Excerpts from Alexandre Prokoudine's message of 2011-02-23 14:01:10 +0100:
On 2/23/11, Philipp Überbacher wrote:
I do live behind the moon when it comes to web
technology, but isn't rss
meant for notifications? Maybe simpler, email?
Nope. I'll elaborate below.
If it needs a social networking thing for some
reason, maybe diaspora
will do the trick? With diaspora chances are better that someone will
write a good user interface of some sort.
Yes, diaspora is much closer to what's required.
But the question is whether the whole writing stuff is necessary and
adds something. Social networks are general purpose, not special
purpose. Writing stuff there is additional effort.
Right now
github and the likes seems to be used as a social network
thing among developers, but I don't think it's a good idea to rely on
such a service for communication.
Yes, a good idea IMO would be a service on top of existing service
like github, twitter etc. They all expose API after all, no?

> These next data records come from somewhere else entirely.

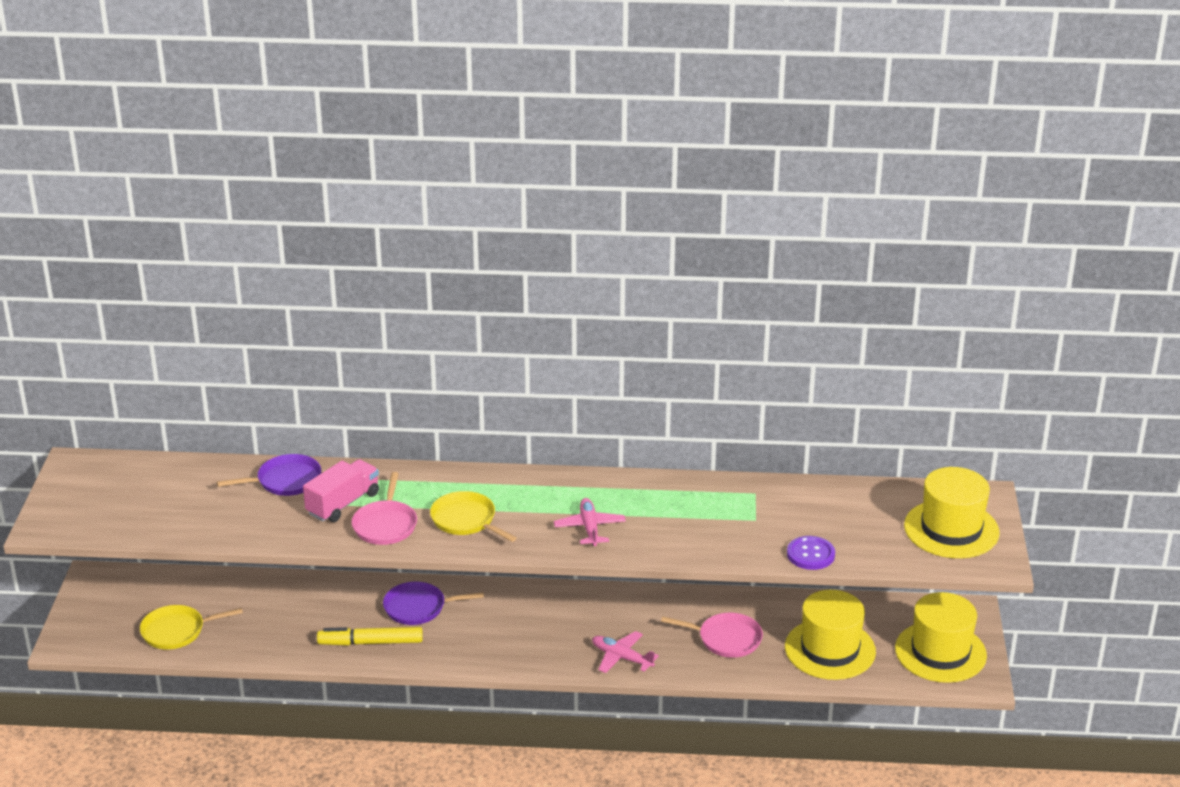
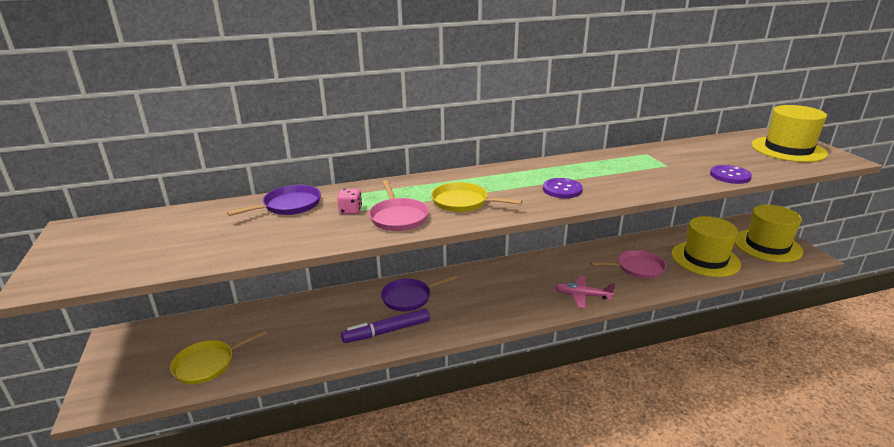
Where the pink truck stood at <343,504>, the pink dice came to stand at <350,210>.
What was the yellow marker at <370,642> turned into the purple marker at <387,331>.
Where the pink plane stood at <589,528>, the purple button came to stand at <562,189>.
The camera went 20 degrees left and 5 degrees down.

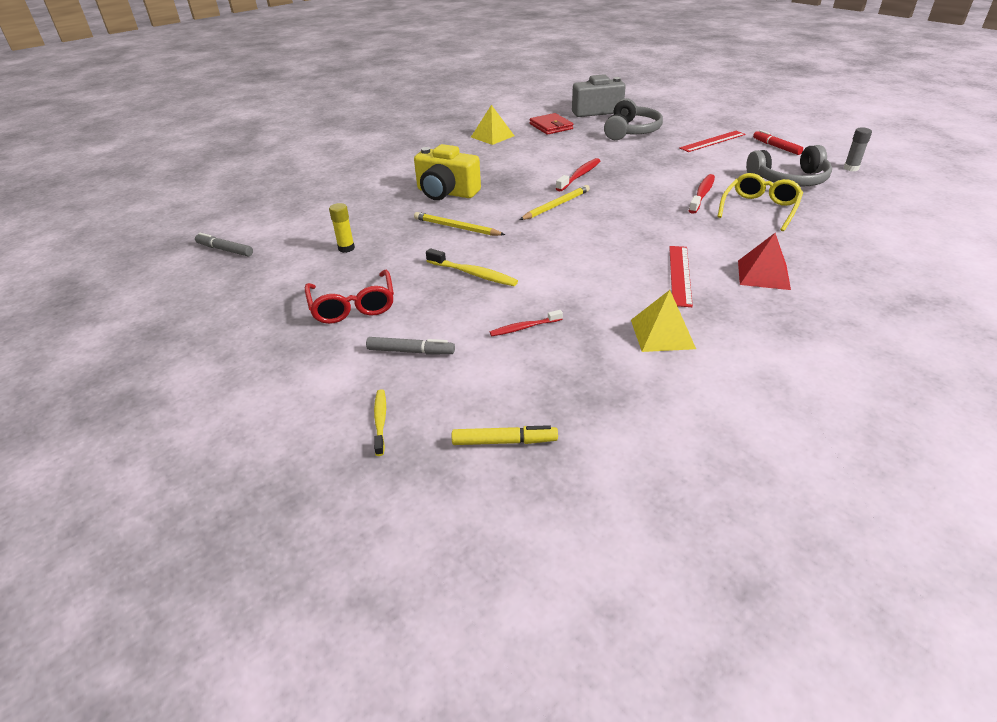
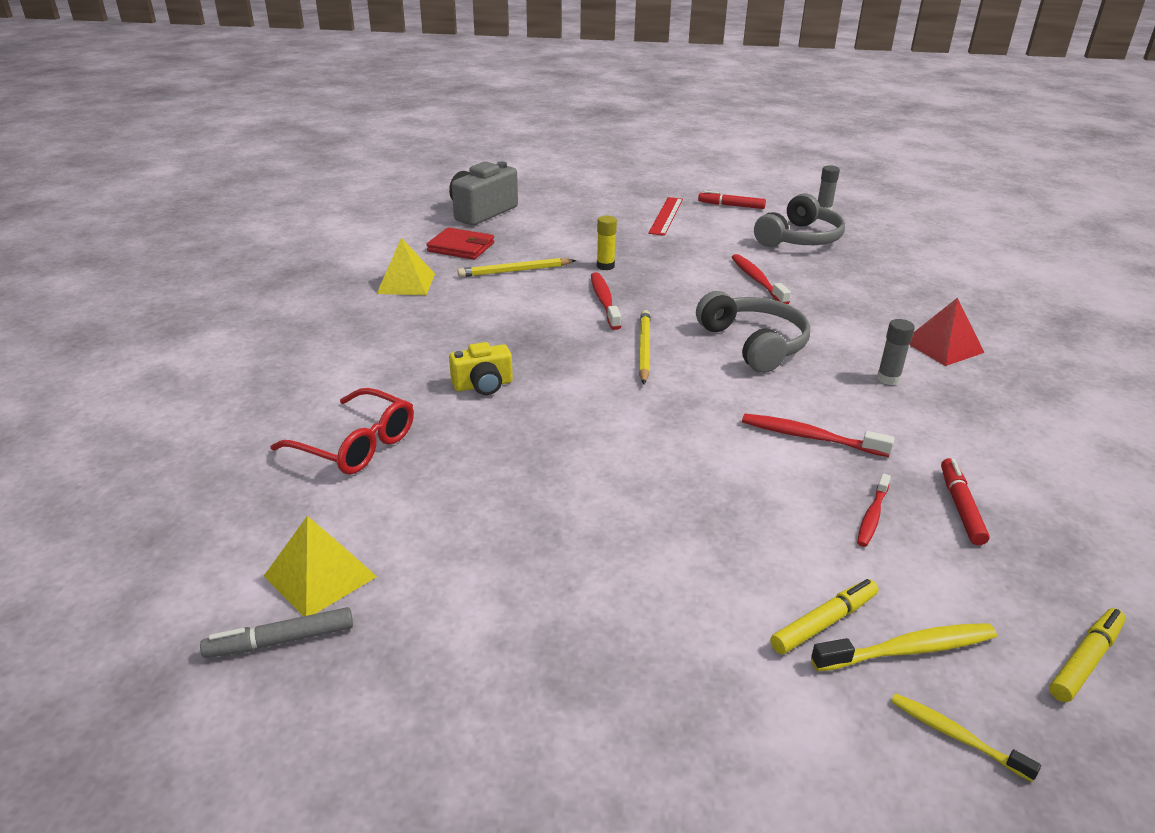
The red glasses ended up elsewhere, having gone from <353,306> to <356,444>.
The yellow glue stick ended up elsewhere, having gone from <346,248> to <605,266>.
What was the grey marker at <411,351> turned into the yellow marker at <824,623>.
The size of the yellow camera at <446,193> changed by a factor of 0.59.
The yellow pencil ended up elsewhere, having gone from <457,227> to <515,271>.
The yellow toothbrush ended up elsewhere, having gone from <473,274> to <908,650>.
The grey headphones ended up elsewhere, having gone from <631,131> to <754,344>.
The yellow pyramid ended up elsewhere, having gone from <662,334> to <320,576>.
Where the red ruler stood at <679,275>, the grey glue stick came to stand at <888,379>.
The second view lost the yellow glasses at <759,209>.
The second view gained the red toothbrush at <810,437>.
The second view gained the red marker at <960,507>.
The camera went 45 degrees left and 5 degrees down.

Each of those will be used by some people at most, so do you want to tie
them all together? Basing everything on a single service such as github
will force people to choose between exclusion or adoption of said
service, a really bad idea. The benefit of github and similar is that
commits and other stuff that happens can be monitored so the dev doesn't
need to expend additional effort to let people know what he's doing.
Now, here is why rss, email et al don't do a good
work enough: they
don't provide perspective and they don't expose connections between
people right away.
There could be a catch-all mailinglist. For rss and the likes, there
are aggregators like planet (which is in use already, for example:
http://planet.linuxaudio.org/ [but includes stuff like Traktor...])
I've served several years as social hub for free
graphics software developers and I can tell you that while email and
Jabber and IRC and whatnot, as well as F2F meetings at LGM, LAC etc
are the ultimate communication means, it's very important to stay
tuned to all things happening. For same reason I woudn't limit such a
dream service to audio developers, because audio is related to video
(audio effects in NLE, JACK compatibility), and video is related to
things like static graphics and video drivers (likewise audio is
related to kernel, ALSA and FFADO), and so it all is intertwined.
AFAIK,
Linux.com was supposed to become a kind of social service.
Maybe it's worth investigating what their plans are.
Alexandre Prokoudine
http://libregraphicsworld.org
I do agree that it should be open for related fields, but there should
be some barriers IMHO, simply because I don't think closed source
non-linux development would add anything (just an example, because of
that Traktor review. I'd be pissed to see stuff like this).